Thirty-five years ago, Fusion Thresholdauthor Ronald Sones wondered "Suppose that instead of entering information into a computer through a keyboard, a mechanism only marginally improved during the century or so since it was invented, what if we could somehow transmit information directly from our minds into computers through some kind of radio frequency link? But then further suppose that many computer users could do the same thing, and that these users were linked together through a large communications network, and that the high speed links between the computers and the users were two-way, rather than just one way?'”
Today neuroscientists have successfully hooked up a three-way brain connection to allow three people to share their thoughts and in this case, play a Tetris-style game, reports Science Alert.
The researchers call the system BrainNet, and say it could eventually be used to connect many different minds together, even across the web. They believe the experiment could expand to connect whole networks of people.
It works through a combination of electroencephalograms (EEGs) for recording electrical impulses that indicate brain activity, and transcranial magnetic stimulation (TMS) where neurons are stimulated using magnetic fields.
"We present BrainNet which, to our knowledge, is the first multi-person non-invasive direct brain-to-brain interface for collaborative problem solving," wrote the researchers in October 2018.
"The interface allows three human subjects to collaborate and solve a task using direct brain-to-brain communication."
"In the experiment set up by the scientists, two 'senders' were connected to EEG electrodes and asked to play a Tetris-style game involving falling blocks," reports David Nield of Science Alert. "They had to decide whether each block needed rotating or not.
"To do this, they were asked to stare at one of two flashing LEDs at either side of the screen – one flashing at 15 Hz and the other at 17 Hz – which produced different signals in the brain that the EEG could pick up on.
"These choices were then relayed to a single 'receiver' through a TMS cap that could generate phantom flashes of light in the receiver's mind, known as phosphenes.
"The receiver couldn't see the whole game area, but had to rotate the falling block if a light flash signal was sent.
"Across five different groups of three people, the researchers hit an average accuracy level of 81.25 percent, which is decent for a first try.
"To add an extra layer of complexity to the game, the senders could add a second round of feedback indicating whether the receiver had made the right call.
"Receivers were able to detect which of the senders was most reliable based on brain communications alone, which the researchers say shows promise for developing systems that deal with more real world scenarios where human unreliability would be a factor.
"And while the current system can only transmit one 'bit' (or flash) of data at a time, the team from the University of Washington and Carnegie Mellon University thinks the setup can be expanded in the future.
"The same group of researchers has previously been able to link up two brains successfully, getting participants to play a game of 20 questions against each other. Again, phantom phosphene flashes were used to transmit information, in this case 'yes' or 'no'.

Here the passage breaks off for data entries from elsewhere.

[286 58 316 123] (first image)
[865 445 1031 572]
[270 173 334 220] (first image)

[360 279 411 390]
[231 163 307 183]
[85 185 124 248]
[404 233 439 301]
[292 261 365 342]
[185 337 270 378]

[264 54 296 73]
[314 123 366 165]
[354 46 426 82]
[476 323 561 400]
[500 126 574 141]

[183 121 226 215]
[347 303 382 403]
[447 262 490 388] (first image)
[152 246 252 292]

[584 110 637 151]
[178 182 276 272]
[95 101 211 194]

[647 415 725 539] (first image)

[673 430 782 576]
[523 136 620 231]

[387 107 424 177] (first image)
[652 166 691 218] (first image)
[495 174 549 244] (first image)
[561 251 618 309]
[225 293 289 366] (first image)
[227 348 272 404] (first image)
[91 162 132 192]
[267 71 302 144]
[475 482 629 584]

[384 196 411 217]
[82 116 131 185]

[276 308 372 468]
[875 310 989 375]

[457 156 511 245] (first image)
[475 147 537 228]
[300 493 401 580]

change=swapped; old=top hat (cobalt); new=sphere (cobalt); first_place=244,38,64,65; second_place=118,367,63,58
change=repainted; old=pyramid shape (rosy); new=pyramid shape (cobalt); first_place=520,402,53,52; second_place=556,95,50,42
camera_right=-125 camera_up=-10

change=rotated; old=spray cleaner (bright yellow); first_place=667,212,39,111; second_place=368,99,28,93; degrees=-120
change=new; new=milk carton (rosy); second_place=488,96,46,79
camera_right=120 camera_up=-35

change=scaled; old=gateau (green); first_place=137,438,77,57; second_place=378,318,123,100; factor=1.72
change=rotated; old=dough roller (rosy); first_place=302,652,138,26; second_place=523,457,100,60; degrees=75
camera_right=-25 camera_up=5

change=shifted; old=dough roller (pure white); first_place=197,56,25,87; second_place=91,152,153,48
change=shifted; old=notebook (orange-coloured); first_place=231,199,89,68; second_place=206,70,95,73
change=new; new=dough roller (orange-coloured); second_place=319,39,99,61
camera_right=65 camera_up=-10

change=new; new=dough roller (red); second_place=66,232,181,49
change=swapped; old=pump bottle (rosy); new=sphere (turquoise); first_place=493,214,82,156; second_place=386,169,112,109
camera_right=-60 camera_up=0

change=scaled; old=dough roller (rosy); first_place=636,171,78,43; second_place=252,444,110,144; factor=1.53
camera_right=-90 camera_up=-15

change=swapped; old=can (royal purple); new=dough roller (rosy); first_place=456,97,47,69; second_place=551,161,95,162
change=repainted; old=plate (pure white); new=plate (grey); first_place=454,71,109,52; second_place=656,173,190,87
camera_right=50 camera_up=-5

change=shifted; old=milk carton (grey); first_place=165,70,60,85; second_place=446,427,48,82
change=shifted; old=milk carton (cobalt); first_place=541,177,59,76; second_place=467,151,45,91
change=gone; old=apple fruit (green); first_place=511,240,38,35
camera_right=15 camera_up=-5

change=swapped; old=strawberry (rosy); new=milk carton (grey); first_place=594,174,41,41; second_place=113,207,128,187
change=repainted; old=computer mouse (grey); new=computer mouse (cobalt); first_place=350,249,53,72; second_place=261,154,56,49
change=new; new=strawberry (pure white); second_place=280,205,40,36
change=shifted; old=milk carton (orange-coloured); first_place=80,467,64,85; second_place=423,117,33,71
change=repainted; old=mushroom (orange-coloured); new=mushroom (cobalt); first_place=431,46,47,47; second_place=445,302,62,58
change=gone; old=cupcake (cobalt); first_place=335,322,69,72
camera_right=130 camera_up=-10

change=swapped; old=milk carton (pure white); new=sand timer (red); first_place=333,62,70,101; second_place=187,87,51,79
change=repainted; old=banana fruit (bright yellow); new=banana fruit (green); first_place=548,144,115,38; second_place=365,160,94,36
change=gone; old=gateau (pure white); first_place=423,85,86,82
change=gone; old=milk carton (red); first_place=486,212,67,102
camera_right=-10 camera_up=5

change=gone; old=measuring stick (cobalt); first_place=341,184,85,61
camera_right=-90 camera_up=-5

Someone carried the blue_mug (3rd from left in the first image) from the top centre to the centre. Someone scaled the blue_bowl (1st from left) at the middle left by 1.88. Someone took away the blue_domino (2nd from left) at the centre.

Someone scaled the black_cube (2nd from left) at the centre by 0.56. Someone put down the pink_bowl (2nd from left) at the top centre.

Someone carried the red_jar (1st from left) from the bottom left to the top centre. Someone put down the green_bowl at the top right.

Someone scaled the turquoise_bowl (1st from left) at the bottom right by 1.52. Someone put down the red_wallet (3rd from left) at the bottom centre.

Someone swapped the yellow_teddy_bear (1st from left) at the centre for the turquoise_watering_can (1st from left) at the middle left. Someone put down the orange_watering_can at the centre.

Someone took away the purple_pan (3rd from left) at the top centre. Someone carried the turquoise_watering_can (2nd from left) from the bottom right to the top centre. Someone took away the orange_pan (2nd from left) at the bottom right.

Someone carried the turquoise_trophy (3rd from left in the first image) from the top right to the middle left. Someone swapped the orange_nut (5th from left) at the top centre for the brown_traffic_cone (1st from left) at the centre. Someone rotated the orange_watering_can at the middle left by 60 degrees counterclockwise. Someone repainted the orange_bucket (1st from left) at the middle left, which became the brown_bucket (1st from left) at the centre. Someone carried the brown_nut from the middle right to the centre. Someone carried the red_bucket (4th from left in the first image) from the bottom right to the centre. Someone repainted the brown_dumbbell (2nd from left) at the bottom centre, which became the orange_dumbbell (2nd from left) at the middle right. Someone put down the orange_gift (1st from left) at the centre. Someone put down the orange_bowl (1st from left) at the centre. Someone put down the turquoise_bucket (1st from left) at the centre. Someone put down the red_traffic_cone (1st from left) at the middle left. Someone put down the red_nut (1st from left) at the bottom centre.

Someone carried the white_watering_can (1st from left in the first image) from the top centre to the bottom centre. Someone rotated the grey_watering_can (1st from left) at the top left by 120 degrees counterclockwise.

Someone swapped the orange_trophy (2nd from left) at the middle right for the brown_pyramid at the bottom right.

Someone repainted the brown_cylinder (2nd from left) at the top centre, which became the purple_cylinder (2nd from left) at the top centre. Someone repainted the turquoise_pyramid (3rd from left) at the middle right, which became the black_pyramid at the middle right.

"For now it's very slow and not fully reliable, and this work has yet to be peer-reviewed by the neuroscience community, but it's a glimpse at some fanciful ways we could be getting our thoughts across to each other in the future – maybe even pooling mental resources to try and tackle major problems."
"Our results raise the possibility of future brain-to-brain interfaces that enable cooperative problem solving by humans using a 'social network' of connected brains," wrote the team.
Responding to the development, Sones wrote, "In my book, I stated that all of the technology necessary for the linking of human minds was 'now' under active development (late 20th/ early 21st century). What we're seeing is the beginnings of popular publicity about this technological trend.
"Despite a good deal of cultural antipathy to this concept as described in my book, we're currently being faced with the impending reality of this technology."